Parental regulation of online behavior and cyber aggression: Adolescents’ experiences and perspectives


The present study examines adolescents’ experiences with, and perspectives about, parental regulation of internet-based peer socialization including cyber aggression. Adolescents (N = 110) were surveyed about technology use, electronic device ownership, and the extent to which parents place restrictions on, and/or monitor, their cyber behavior. Adolescents were also asked about their experiences with parental regulation of cyber aggression, and these responses were compared to experiences with other forms of aggressive behavior (relational and overt). Perceptions of legitimacy of parental authority were also compared for online and offline aggression, and for acts typically considered to be within the personal domain. Adolescents believed their online behavior to be primarily unrestricted by parents. Parental regulation of cyber aggression was less prevalent than parental regulation of overt aggression, but greater than parental regulation of relational aggression. Adolescents believed regulation of cyber aggression to be more acceptable than regulation of relational aggression and personal domain behavior.

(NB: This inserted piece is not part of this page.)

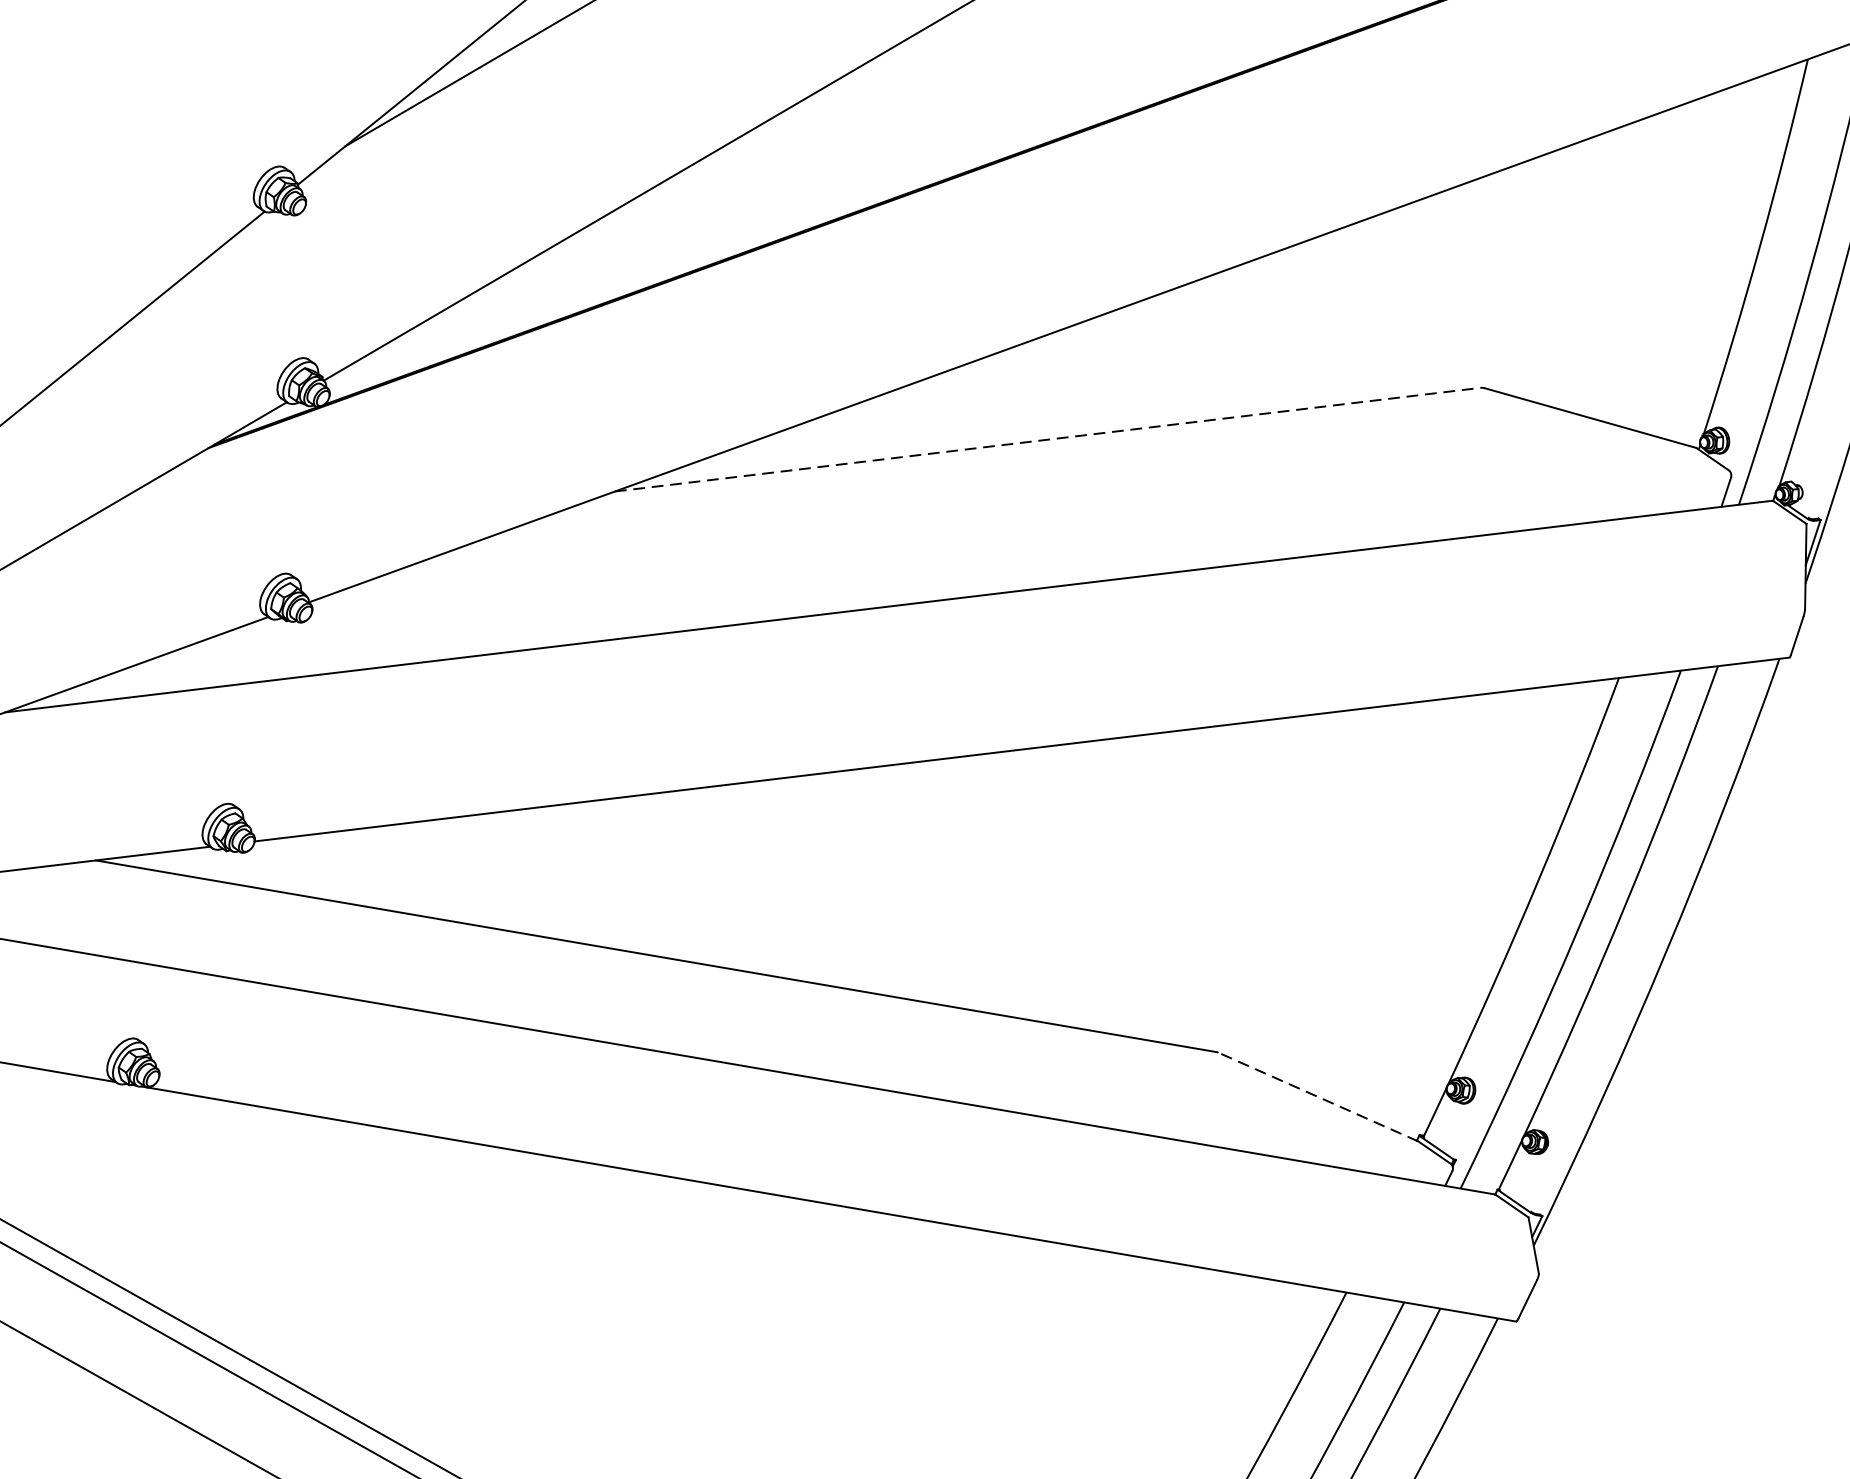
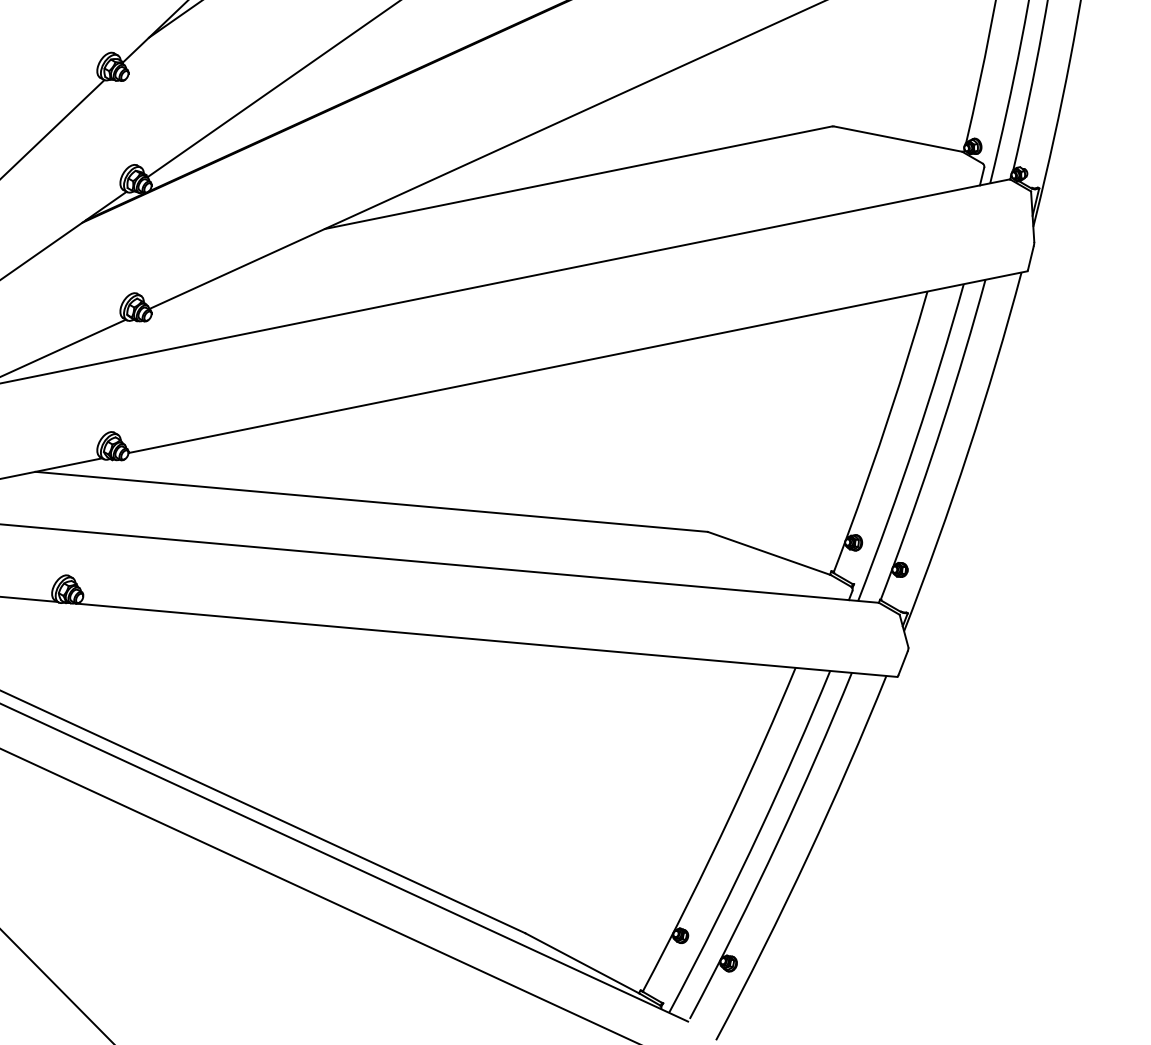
line: (1047, 439) -> (578, 177), dashed -> solid
line: (1318, 1096) -> (769, 553), dashed -> solid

Parental monitoring of cyber behavior, adolescent development, cyber aggression
Author biography

Sara E. Goldstein

Sara E. Goldstein, PhD is an Associate Professor of Family and Child Studies at Montclair State University in Montclair, New Jersey (USA). She earned her PhD from Bowling Green State University in Developmental Psychology, and completed a postdoctoral fellowship at the University of Michigan at the Institute for Research on Women and Gender. Her research focuses on social and social cognitive development during adolescence, with an emphasis on the development and implications of aggressive behavior in the context of peer and family relationships.